Решив сделать вид, будто ничего особенного не происходит, словно каждое его пробуждение сопровождается присутствием в каюте гостьи или гостя, прошеного или, как в этот раз, незваного, Корнелий сел на дьявольски неудобной и жесткой койке, тщательно растер мышцы лица обратной стороной ладони, налил из кувшина воды, благо до всего в каюте можно дотянуться, не вставая с койки, жадно выпил, затем налил еще и стал пить медленнее, глоток за глотком. Ариадна наблюдала за ним. Лицо оставалось бесстрастным. Выспрашивать, что случилось и каким ветром ее сюда занесло, Корнелий посчитал невежливым. Когда второй стакан с водой опустел, он знал о чем говорить.

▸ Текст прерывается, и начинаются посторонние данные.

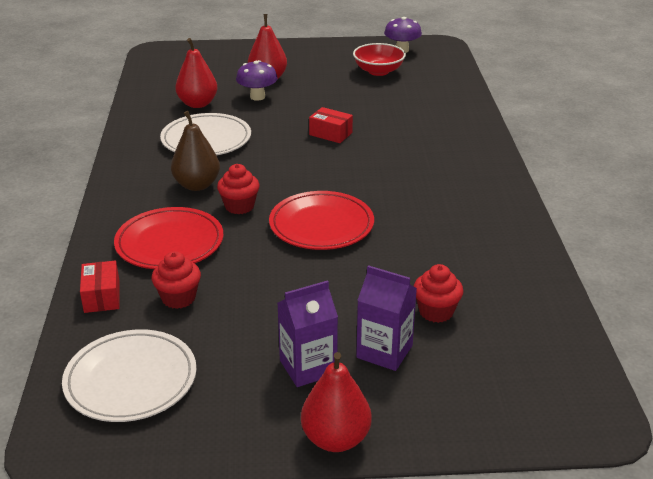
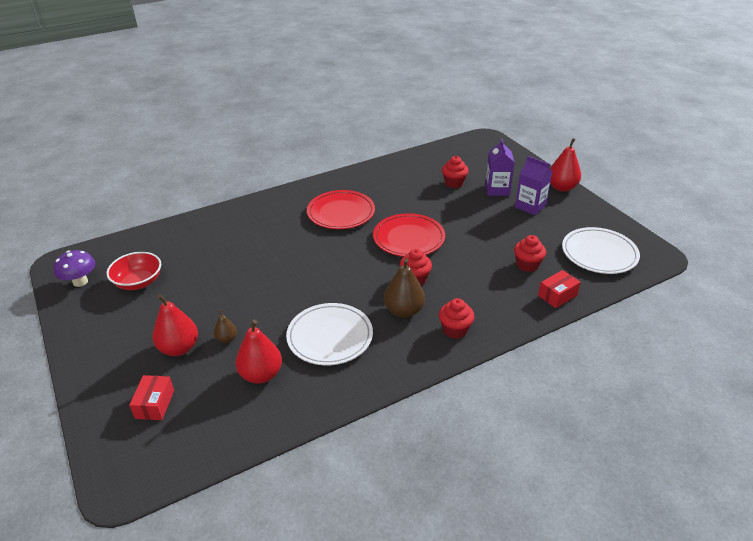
camera: 115 degrees left, 5 degrees up
(136, 205) = (455, 330): none -> red cupcake
(169, 243) = (482, 292): red plate -> red plate (341, 213)
(257, 97) = (227, 339): purple mushroom -> brown pear
(330, 134) = (279, 272): red box -> red box (155, 404)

– Опять плохо спал, – пожаловался комиссар Ариадне. – Нигде не встречал таких коек, как здесь. Будто специально сделаны, чтобы снились кошмары либо изнуряла бессонница.
Ариадна слушала молча.
– Поначалу мучила бессонница, но теперь организм адаптировался, и мои мытарства перешли в фазу кошмаров… точнее – одного кошмара. Будто некто ставит запись и проигрывает всю ночь напролет. Представляете?

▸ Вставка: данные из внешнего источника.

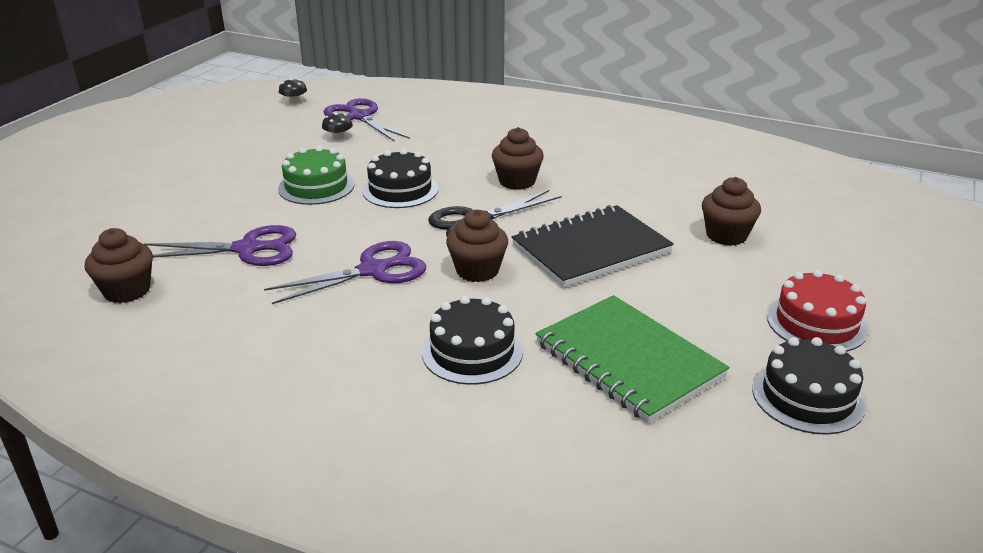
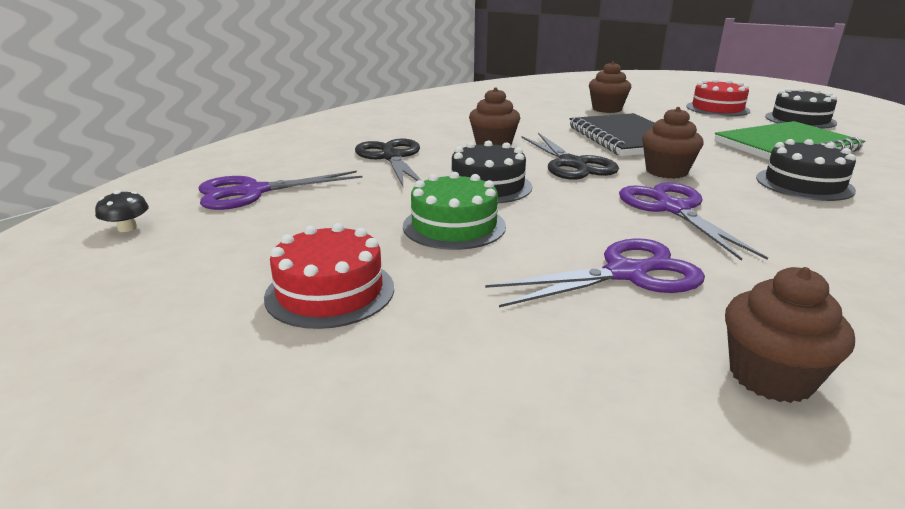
camera: 75 degrees left, 5 degrees down
(220, 166) = (330, 291): none -> red cake
(247, 249) = (626, 274): purple scissors -> purple scissors turned 60 degrees clockwise
(338, 137) = (306, 207): black mushroom -> none
(456, 145) = (392, 157): none -> black scissors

Ариадна глубоко затянулась, чуть шевельнула плечами. Корнелий истолковал это как приглашение и дальше излагать содержание навязчивого кошмара. Он изложил. С подробностями. А когда завершил, тем же тоном добавил:
– И знаете, Ариадна, я не думаю, что это всего лишь плохой сон. Я уверен, что вижу тех, кого Червоточин принудил участвовать в экспериментах с сингулярностями и червоточинами. Я ничего не понимаю в этих экспериментах, но догадываюсь – ваш муж обрел способность поглощать мировые линии других людей. Понимаете? То есть не понимаете, конечно же… я и сам мало что понимаю, а проконсультироваться не с кем, связь с внешним миром отсутствует… так вот, память моя отказывается вспоминать то, что здесь было в начале моего прибытия на Амальтею, сколько людей, молодых, надо полагать, людей здесь находилось, преисполненных энтузиазма, с обожанием смотрящих на своего гуру, кумира, учителя Червоточина, каждое слов его – как откровение в теории сингулярностей…
9. Пытка
– Если мы пытаем Природу, стараясь вырвать ее секреты, то справедливости ради следует признать право Природы столь же жестоко пытать и нас. Особенно нашими собственными руками, – голос Ариадны надтреснут.
Корнелий поперхнулся. Схватил стакан и сделал несколько глотков. Оторвался, вытер рот. Ему показалось, что рука дрожит, он уставился на ладонь, стиснул и разжал кулак. Нет. Пока все под контролем. Выдержка. Главное – выдержка.
– Спорный тезис. – Он поднял взгляд на Ариадну, чья неподвижность тревожила. Если бы не движение губ, ее можно было принять за фантом или, того пуще, – галлюцинацию. – Не следует приписывать природе наши собственные пороки. Или… Или вы приписываете Червоточину атрибуты божества? Оправдываете его право воздавать грешным за излишнее любопытство?